General Statutes (Rev. to 1995) § 17a-101 provides in relevant part: “(b) Any . . . social worker . . . who has reasonable cause to suspect or believe that any child under the age of eighteen has had physical injury or injuries inflicted upon him by a person responsible for such child’s or youth’s health, welfare or care . . . or is in a condition which is the result of maltreatment such as, but not limited to . . . sexual abuse . . . shall report or cause areport to be made in accordance with the provisions of subsection (c) of this section ....
“(c) An oral report shall be made immediately by telephone or otherwise, to the state commissioner of children and families or his representative, or the local police department or the state police to be followed within seventy-two hours by a written report to the commissioner of children and families or his representative . . . .”

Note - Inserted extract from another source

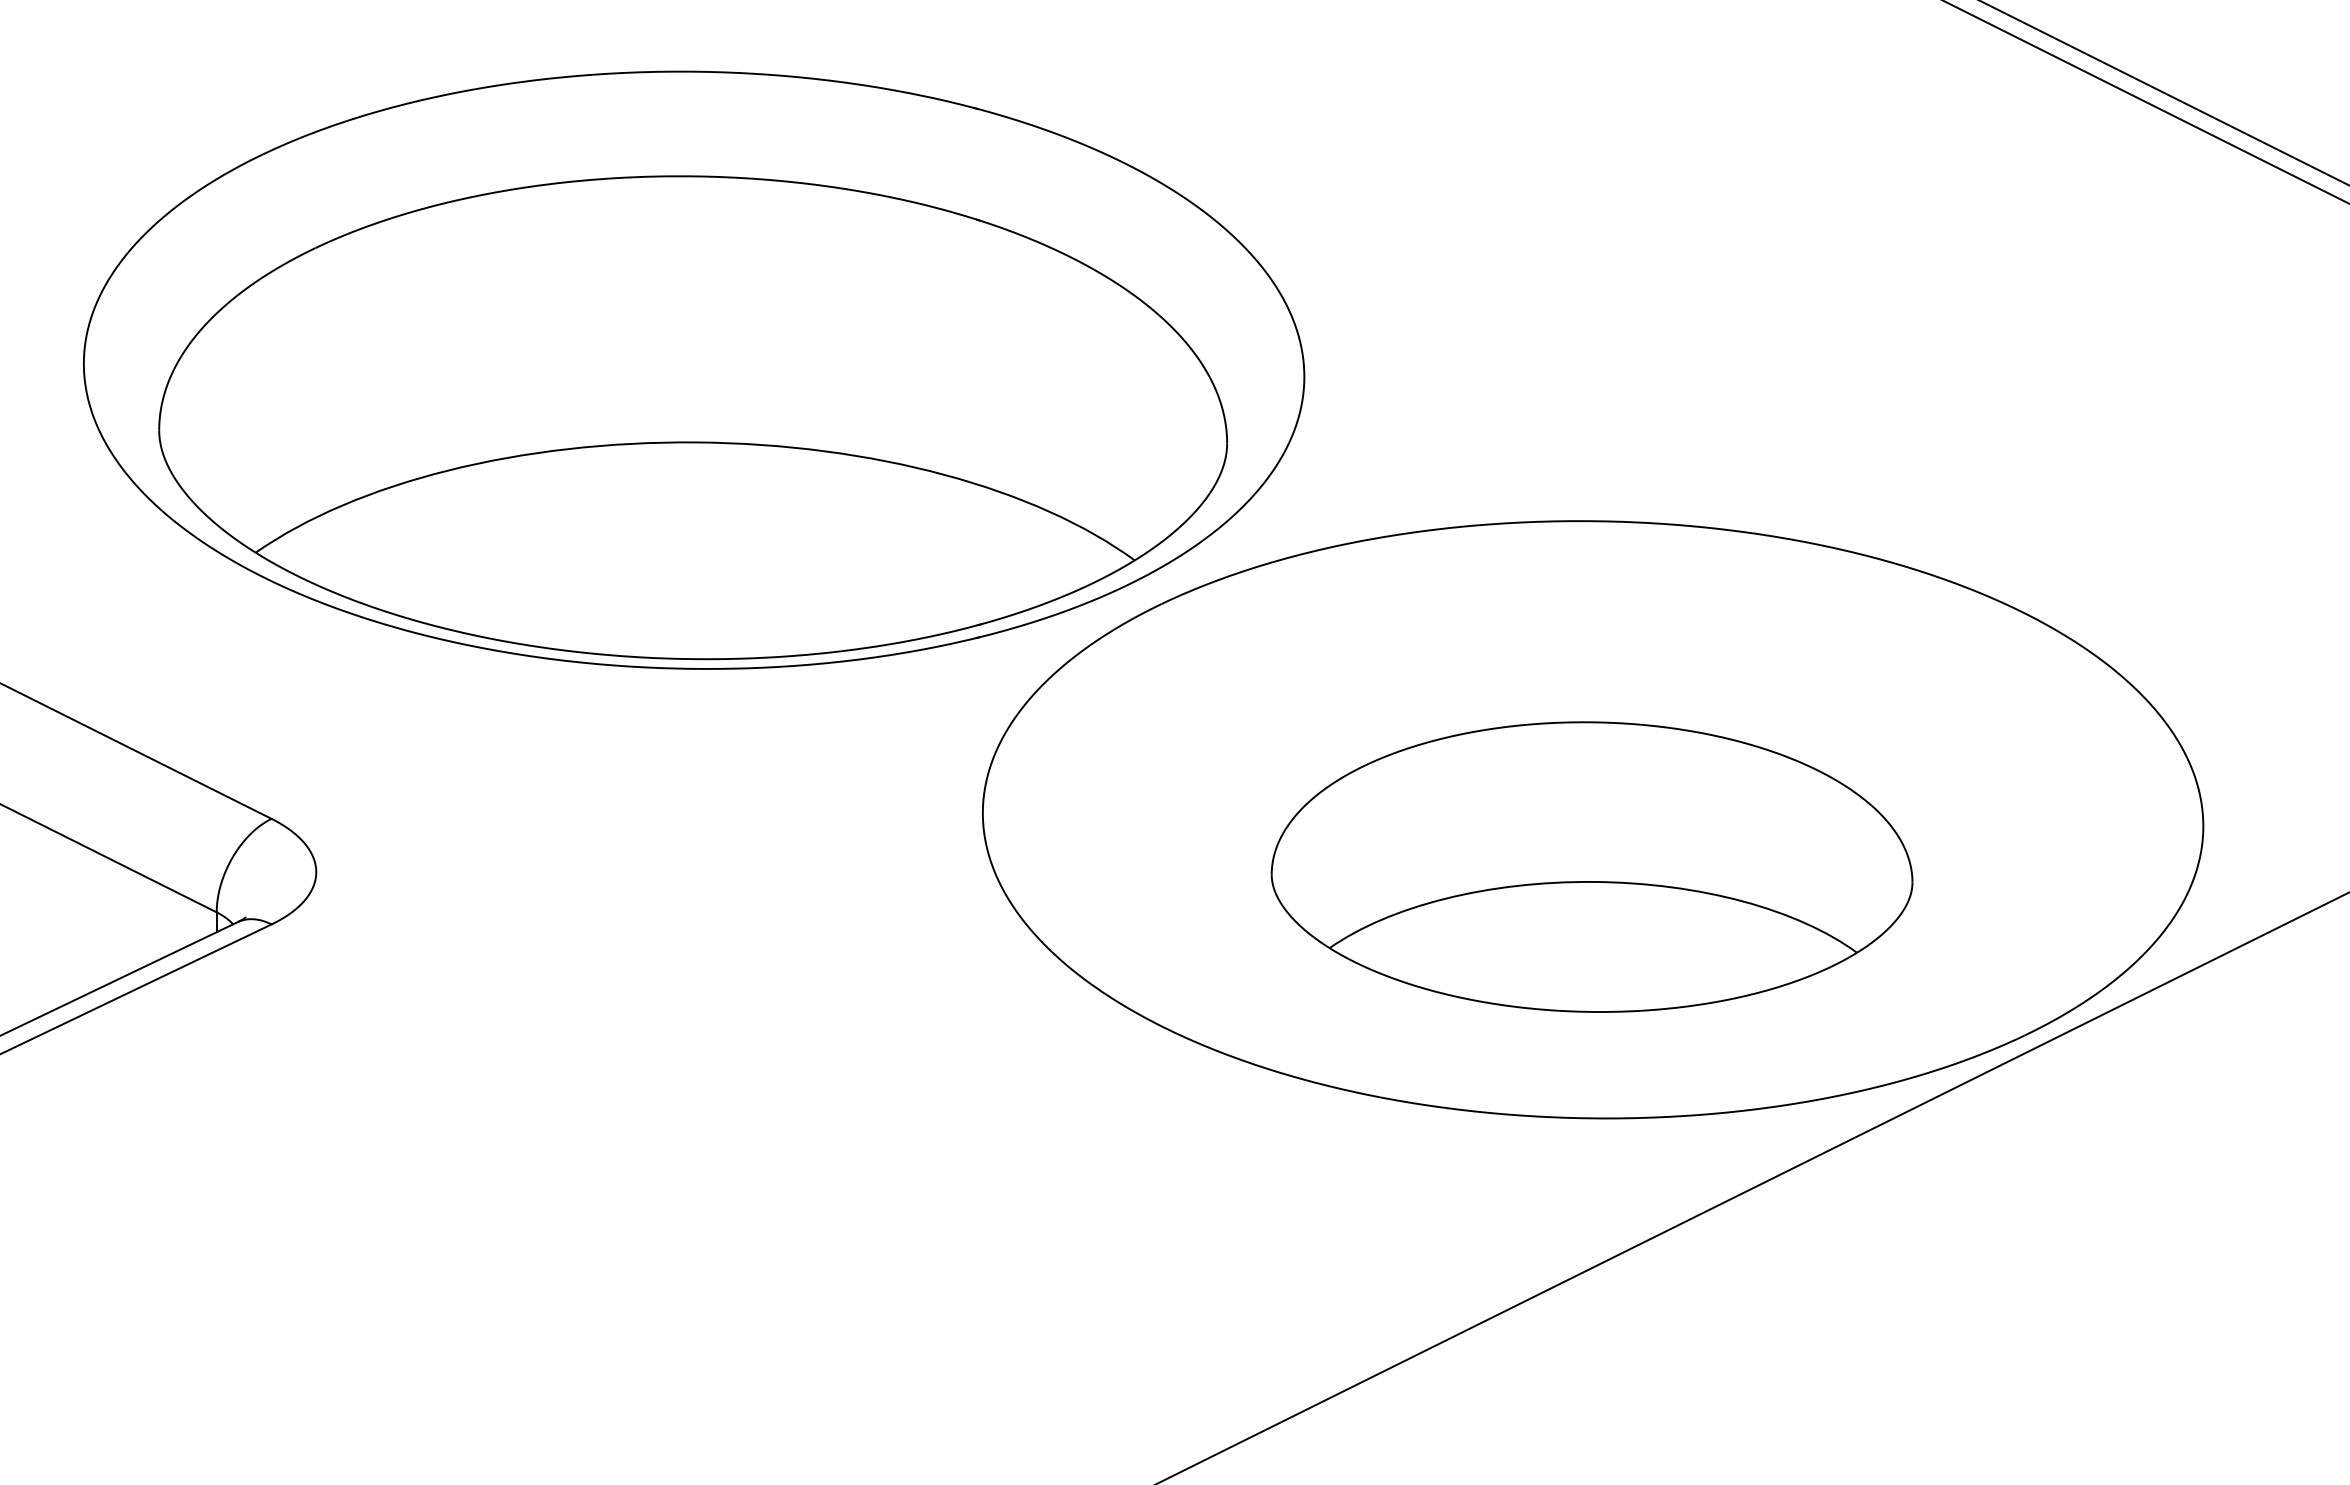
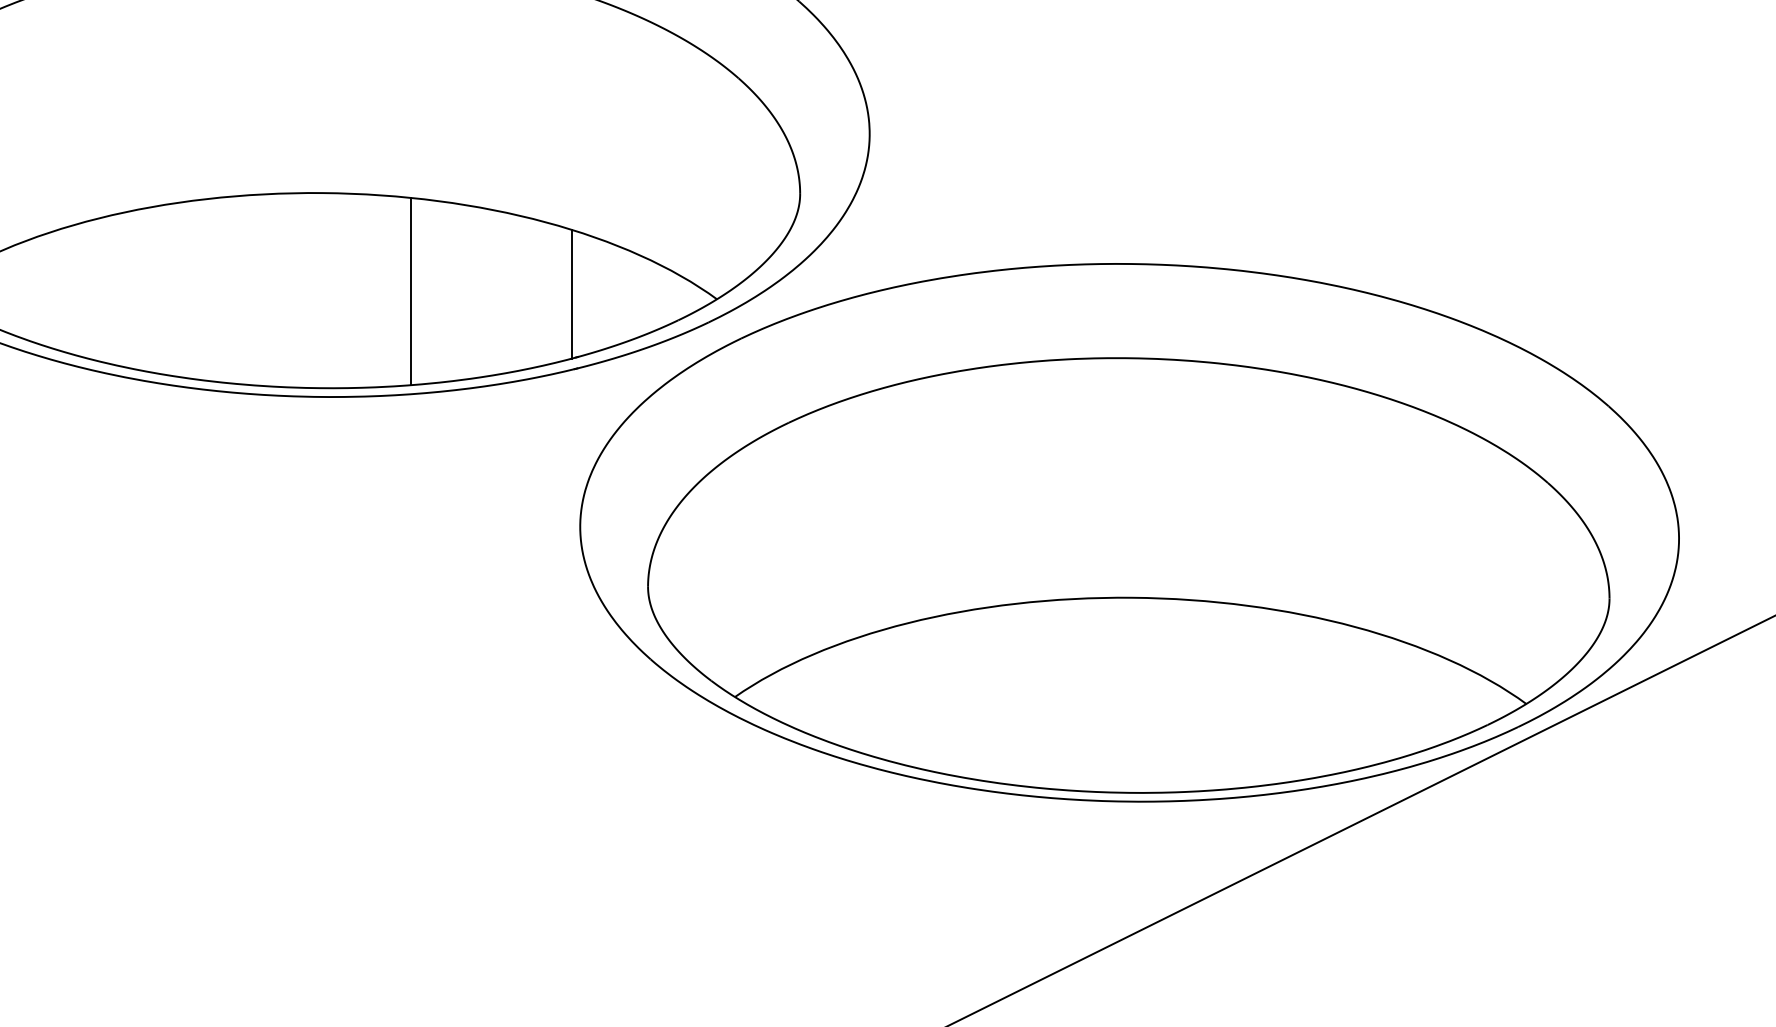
line: (794, 551) -> (410, 291), added
line: (973, 554) -> (571, 293), added
part: (1591, 866) -> (1128, 574), size x1.67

Since 1996, General Statutes § 17a-106a has guided the coordinating efforts of different state agencies in child abuse cases. That statute currently provides in relevant part: “(a) The Commissioner of Children and Families . . . and the appropriate state’s attorney [may] establish multidisciplinary teams for the purpose of reviewing particular cases or particular types of [child abuse and neglect] cases or to coordinate the prevention, intervention and treatment [of child abuse and neglect] in each judicial district .... The purpose of such multidisciplinary teams is to advance and coordinate the prompt investigation of suspected cases of child abuse or neglect, to
“(b) Each multidisciplinary team shall consist of at least one representative of each of the following: (1) The state’s attorney of the judicial district of the team, or his designee; (2) the Commissioner of Children and Families, or his designee; (3) the head of the local or state law enforcement agencies, or his designee; (4) a health care professional with substantial experience in the diagnosis and treatment of abused or neglected children, who shall be designated by the team members; (5) a member, where appropriate, of a youth service bureau; (6) a mental health professional with substantial experience in the treatment of abused or neglected children, who shall be designated by the team members; and (7) any other appropriate individual with expertise in the welfare of children that the members of the team deem necessary. . . .” General Statutes § 17a-106a; see also Conn. Joint Standing Committee Hearings, Human Services, Pt. 3, 1999 Sess., p. 551, remarks of Alvin Wilson, general counsel and director of government relations for the department of children and families (“[t]he specific purpose of these teams is to, in essence, avoid multiple interviews and prevent undue trauma of children who have already been traumatized by child abuse and it’s also to ensure that the necessary information and necessary services are provided to those children”).